In the past, I have been quite critical both of some Cisco forays into the server space and and of user over-use of Hadoop. I find, however, to my own surprise, that Cisco’s new Hadoop-using approach to data warehousing is potentially very useful in Big Data warehouses. Here is a short thought piece as to why this might be so.
First, a brief description of some of the key aspects of the solution, as I see them. The Cisco approach is to view both a traditional data warehouse and the rest of the Big Data needed to provide fairly quick answers to business-critical data-scientist questions as one “virtual warehouse”, with Cisco’s data virtualization solution (based on Composite Software’s solution) as the veneer/umbrella. Once you view all of these piece parts as part of a data-warehouse whole, it becomes possible to use not only lower-cost storage for “less-used” Big Data, but also different databases, including access to operational OLTP data stores and “mixed” query/update enterprise-app data stores. These, however, can traditionally handle queries on much smaller data stores, because of their dual purpose and competition from updates. Even master-data-management systems, because it can be too constraining to rigidly copy to a central data store, suffer from this type of dual-purpose limitation.

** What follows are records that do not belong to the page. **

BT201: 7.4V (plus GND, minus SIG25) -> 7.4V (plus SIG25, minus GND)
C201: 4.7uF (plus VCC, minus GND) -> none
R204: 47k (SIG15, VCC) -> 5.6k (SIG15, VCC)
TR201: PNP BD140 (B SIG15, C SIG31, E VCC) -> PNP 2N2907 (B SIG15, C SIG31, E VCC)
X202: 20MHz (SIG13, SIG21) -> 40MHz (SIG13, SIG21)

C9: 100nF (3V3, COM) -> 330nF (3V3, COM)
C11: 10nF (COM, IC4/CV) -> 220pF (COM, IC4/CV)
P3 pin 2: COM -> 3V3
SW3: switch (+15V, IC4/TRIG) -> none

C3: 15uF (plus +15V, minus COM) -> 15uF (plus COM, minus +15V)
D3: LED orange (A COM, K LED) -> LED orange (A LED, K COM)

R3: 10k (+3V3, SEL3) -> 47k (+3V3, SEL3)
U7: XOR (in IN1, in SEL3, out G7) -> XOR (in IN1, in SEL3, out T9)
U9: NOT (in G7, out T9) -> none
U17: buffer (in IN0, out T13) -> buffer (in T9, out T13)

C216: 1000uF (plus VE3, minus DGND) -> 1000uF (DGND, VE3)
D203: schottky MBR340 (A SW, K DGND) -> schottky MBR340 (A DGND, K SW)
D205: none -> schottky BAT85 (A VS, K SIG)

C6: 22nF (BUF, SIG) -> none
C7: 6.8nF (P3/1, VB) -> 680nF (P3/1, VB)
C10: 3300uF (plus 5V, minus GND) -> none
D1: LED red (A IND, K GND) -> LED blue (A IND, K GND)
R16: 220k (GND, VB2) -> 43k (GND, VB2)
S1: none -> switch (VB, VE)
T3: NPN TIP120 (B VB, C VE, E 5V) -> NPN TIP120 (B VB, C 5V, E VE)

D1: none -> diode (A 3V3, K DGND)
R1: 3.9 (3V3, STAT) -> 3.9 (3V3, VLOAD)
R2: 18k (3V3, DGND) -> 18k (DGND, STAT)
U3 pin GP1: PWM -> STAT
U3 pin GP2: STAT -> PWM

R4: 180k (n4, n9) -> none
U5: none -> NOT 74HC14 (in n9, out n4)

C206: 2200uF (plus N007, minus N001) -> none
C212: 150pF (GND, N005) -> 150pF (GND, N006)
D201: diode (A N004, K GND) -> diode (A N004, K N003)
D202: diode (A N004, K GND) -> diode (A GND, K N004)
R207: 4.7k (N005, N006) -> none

The potential of a Hadoop database as a kind of “overload” locus, it seems to me, is that one takes a database optimized for querying data that is so Big that relational approaches alone cannot process it, and use it as “overflow” space for handling data that is so Big that a traditional data warehouse cannot handle it. A potential side benefit is that, these days, much of the massive “overflow” data may very well be social-media information – the type of information on which Hadoop, MapReduce, and Hive cut their teeth. And, of course, however inefficient in-house Hadoop has been, here at least is one area in which IT Hadoop experience allows better optimization of the Hadoop side of the virtual data warehouse.
Likewise, I am prepared to cut Cisco some slack when it says it intends to use its scale-out UCS servers in Hadoop “clusters”. Despite the hype, it appears that no scale-out solution is coming close to the cost efficiency of scale-up servers in either public or private clouds, but if you’re going to go the scale-out route, UCS servers don’t stick out as especially cost-ineffective, and they have the benefit of Cisco’s networking strengths in their clustering.
Above all, Cisco’s solution is nice because it adds a major new option to the information architecture. When that has happened before, savvy users have usually found a way to make it work for their needs better than the old set of choices. Again, I say to my surprise – check out Cisco’s new Hadoop-using approach to data warehousing. I believe it’s worth a close look.